Andy Howell of the ARTSPROJEKT is aware of this, as he tells us of the many MANY networks he belongs too. ‘Some sites that I am directly connected to are Artsprojekt.com, theprojekt.artsprojekt.com, andyhowell.com, flickr.com/photos/andyhowell, andyhowell.tumblr.com, @andyhowell43, @artsprojekt’. Then again, he is the founder, so one expects this level of understanding from him, and he has made a major success of the business. He told us that, ‘Over the past 20 years I have made roughly the same income through fine art sales as I have through the sale of products, prints, and collabs.’ Pretty good going we think!
Though many artists now design for the digital world, they don’t seem to be gaining the level of income we might assume, as they collectively tend to make more money from sales of their work in the old fashioned manner. The combination of digital and canvas work keeps them fresh though, and allows them a foothold in the world should the canvas market disappear. It suggests people still place more value on actual prints rather than accessories, and tend to regard iPhone skins and the like as adornments rather than art that is worth investing in. Olander mentioned that ‘99% of my commissions I get via the Internet’, so the web is definitely a tool that can be utilized, but how does one raise sales? The question is how to make digital-art more commercially viable, and I would hazard a guess that the clue is in the suffix- the art aspect of it all.
If research has shown us that more value is given to actual art work, how about creating bespoke digital art rather than a one size fits all print? Perhaps the new way of selling would be to create numbered iPhone cases or skins, where each one is hand drawn then sealed in gloss, rather than factory made mass produced designs? It’s tricky to decide what would be most successful, but I would guess that this avenue might reap major rewards for savvy enough artists.

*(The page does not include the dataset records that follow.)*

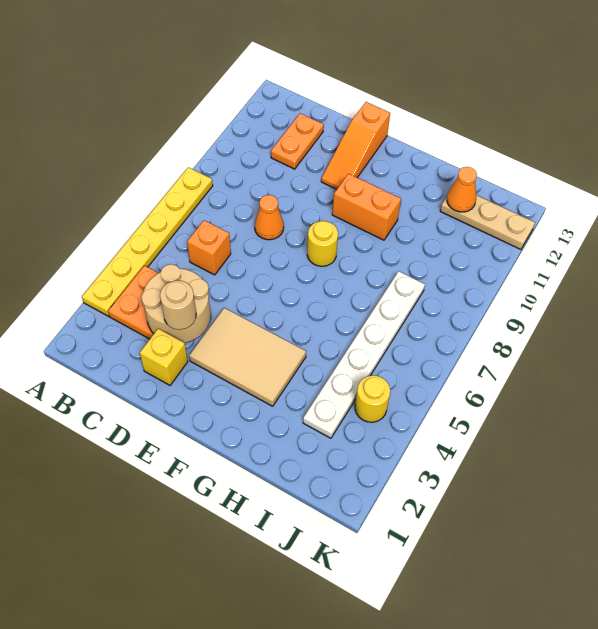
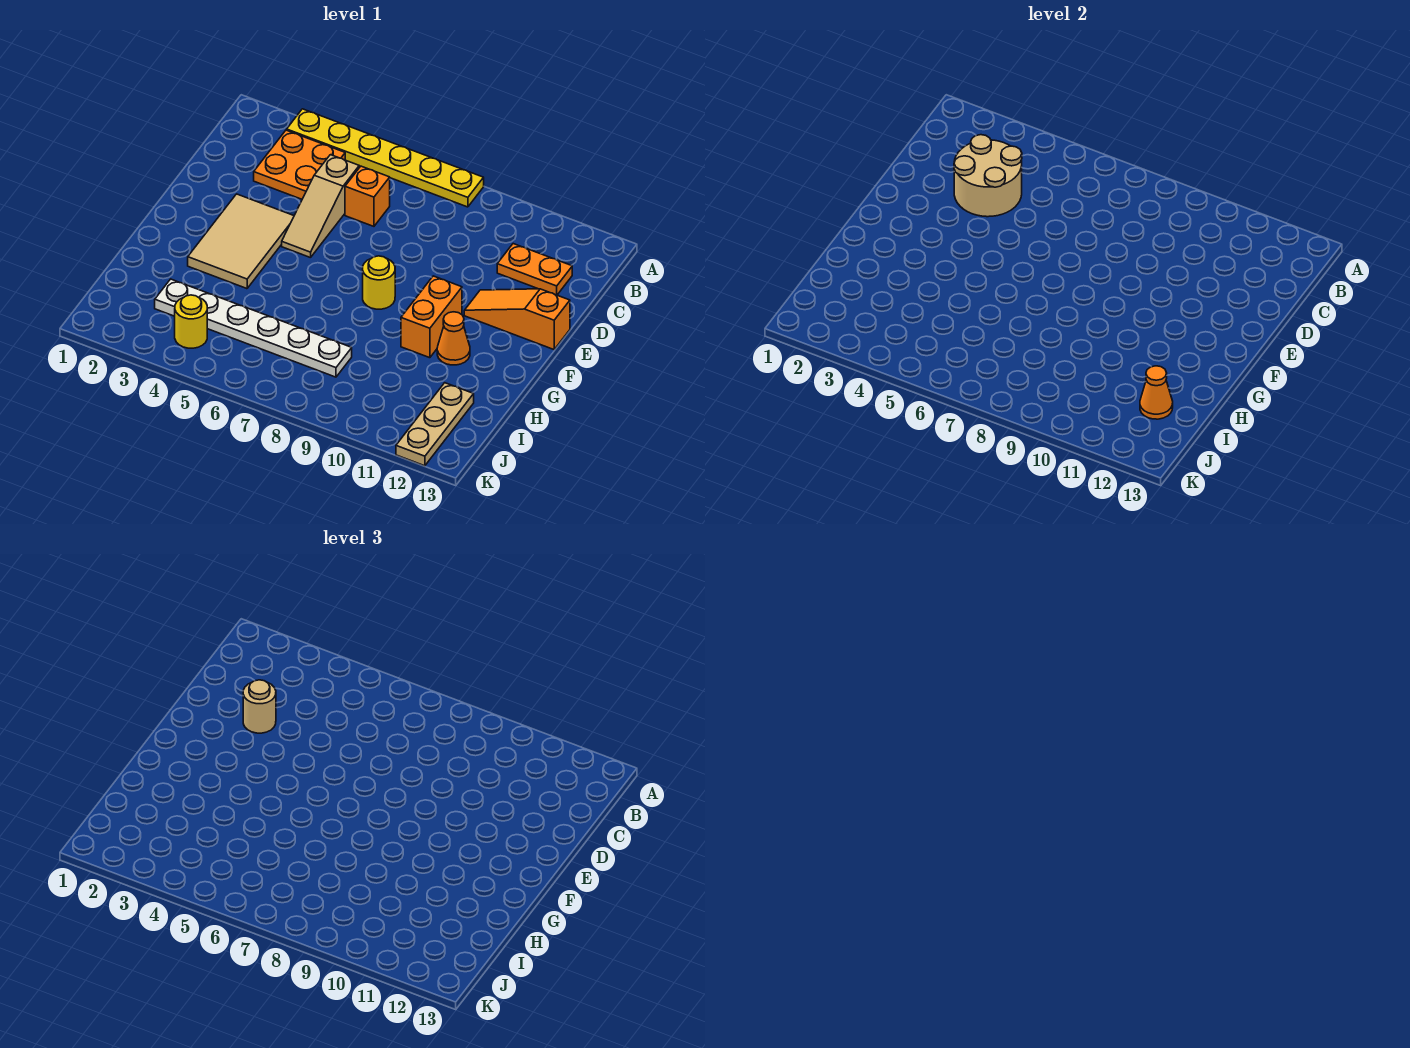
none -> tan slope C5:E5 level 1 top C
yellow brick D2 level 1 -> none
orange cone D8 level 1 -> orange cone G11 level 1

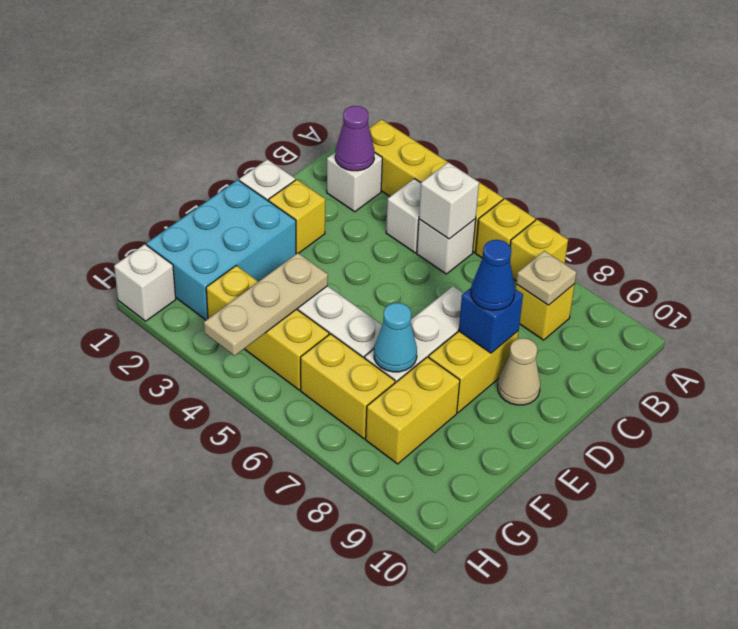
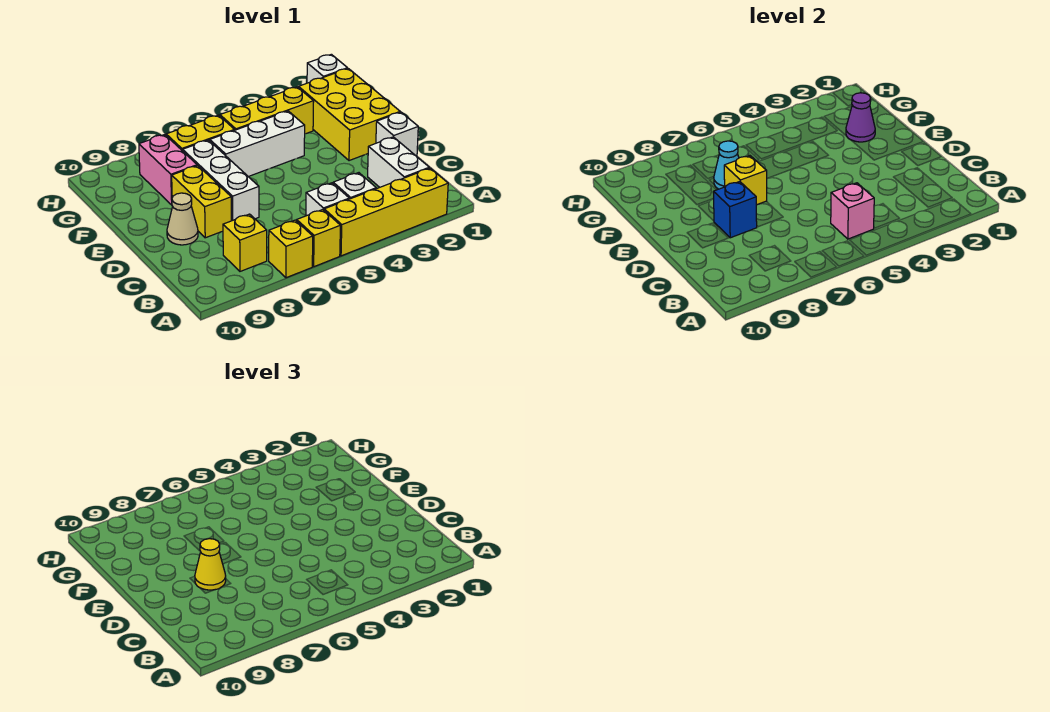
white brick B2 level 1 -> white brick B2:C2 level 1
purple cone B2 level 2 -> purple cone F2 level 2
white brick B5 level 2 -> pink brick B5 level 2
tan plate B8 level 2 -> none
yellow brick D2 level 1 -> yellow brick E7 level 2
blue cone D8 level 3 -> yellow cone D8 level 3
cyan brick E1:G2 level 1 -> yellow brick E1:G2 level 1
tan plate F4:H4 level 2 -> none
yellow brick F8:G8 level 1 -> pink brick F8:G8 level 1

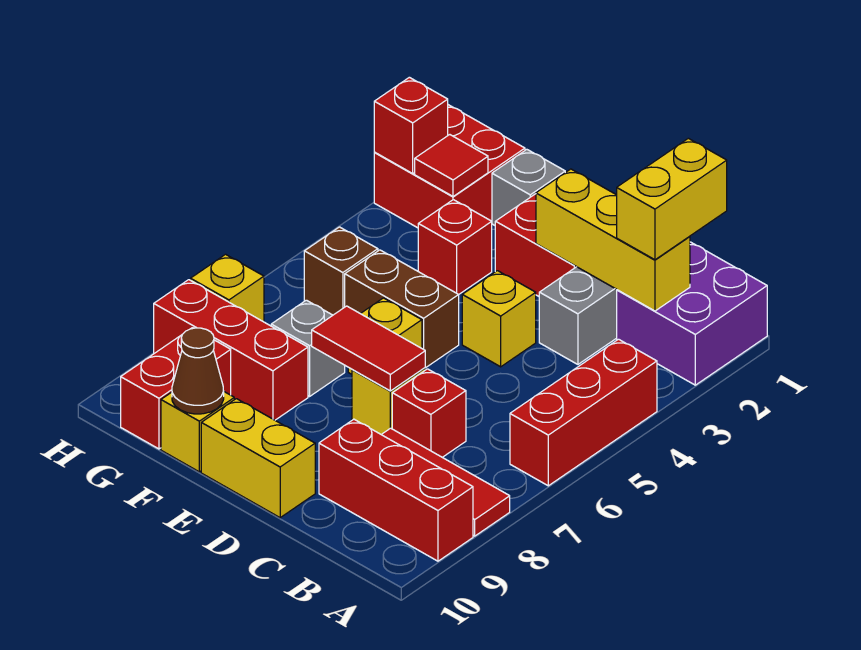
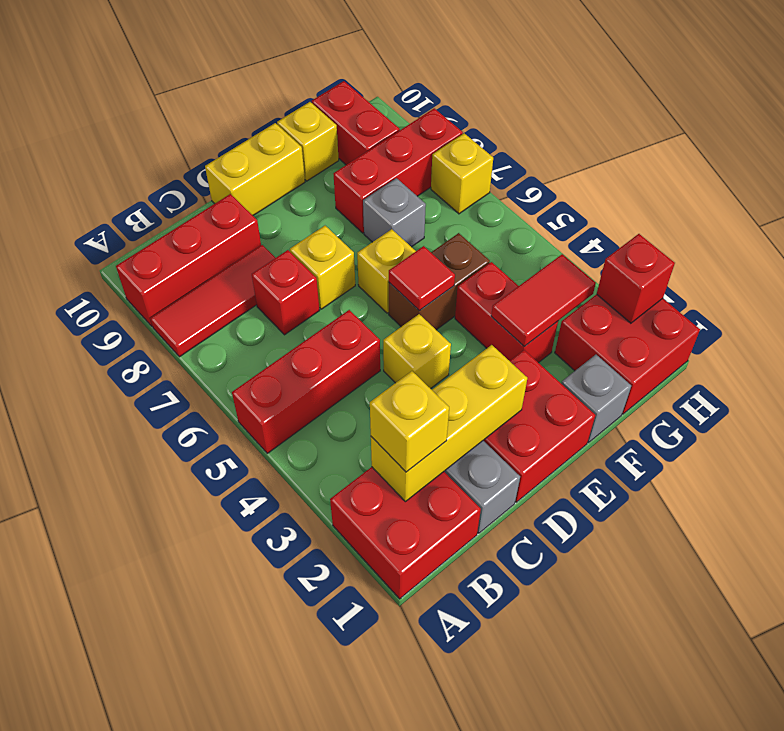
purple brick A1:B2 level 1 -> red brick A1:B2 level 1
red brick A4:A6 level 1 -> red brick A5:C5 level 1
yellow brick B1:B2 level 3 -> yellow brick B2 level 3
red tile D7:E7 level 2 -> red tile F3:G3 level 2
red brick F3 level 1 -> red brick F3:F4 level 1
brown cone F10 level 2 -> none
red tile G2 level 2 -> red tile E5 level 2
brown brick G5 level 1 -> none

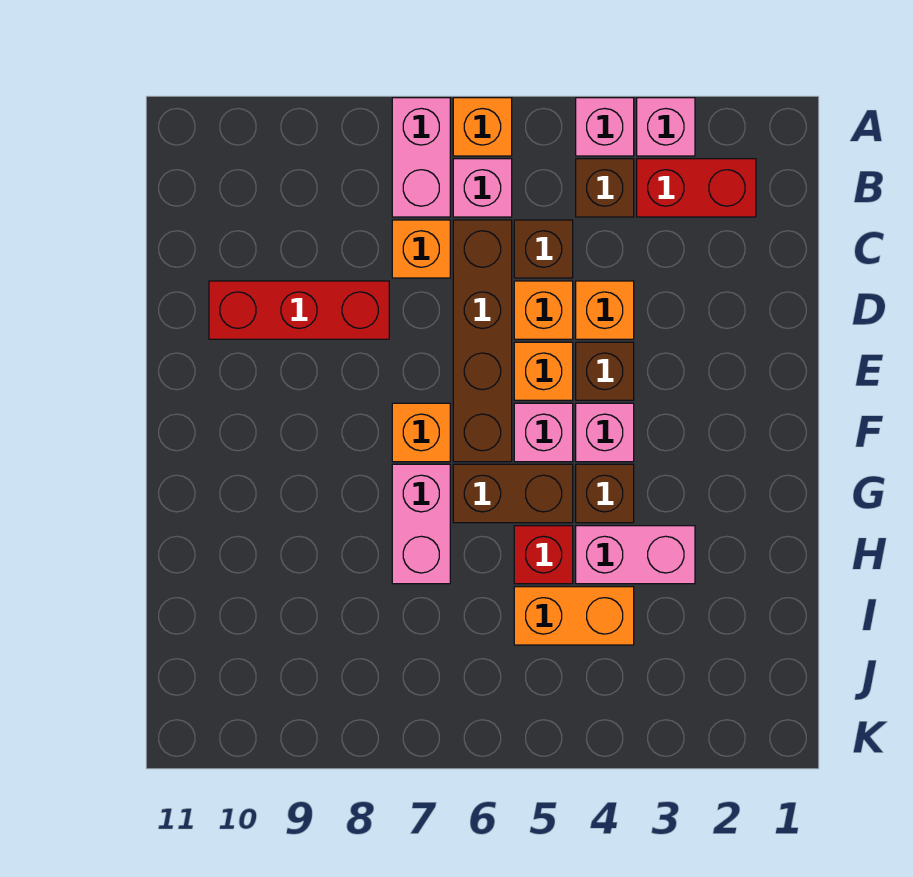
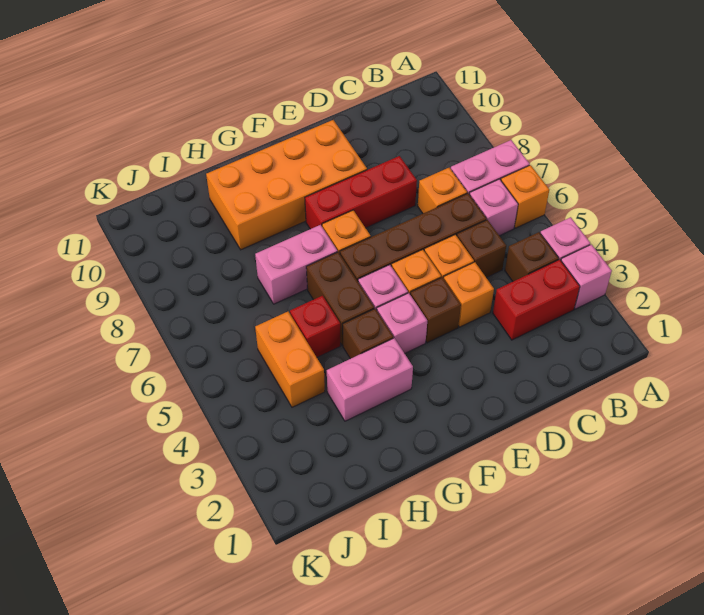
red brick B2:B3 level 1 -> red brick B3:C3 level 1
red brick D8:D10 level 1 -> red brick D8:F8 level 1
none -> orange brick E9:H10 level 1
pink brick H3:H4 level 1 -> pink brick G3:H3 level 1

The art world as we know it is changing however, and with more and more people viewing technology as an art form (how many times has an iPhone owner told you how beautiful their phone is?) the art worlds love affair with technology will expand. Carman says, ‘The art world has always been a living growing organism. If it doesn’t grow then it dies. So it is not even a matter of a good or bad thing. It is matter of necessity. If it did ever stop growing it would cease to be art and become decoration only.’
Perhaps it will evolve to a level where artists get involved in the design at the developer stage? That would be a nice turn of events, and might mean some of those beautiful prototype drawings we see could actually be created. Time will tell, but it will be exciting to watch it all unfold.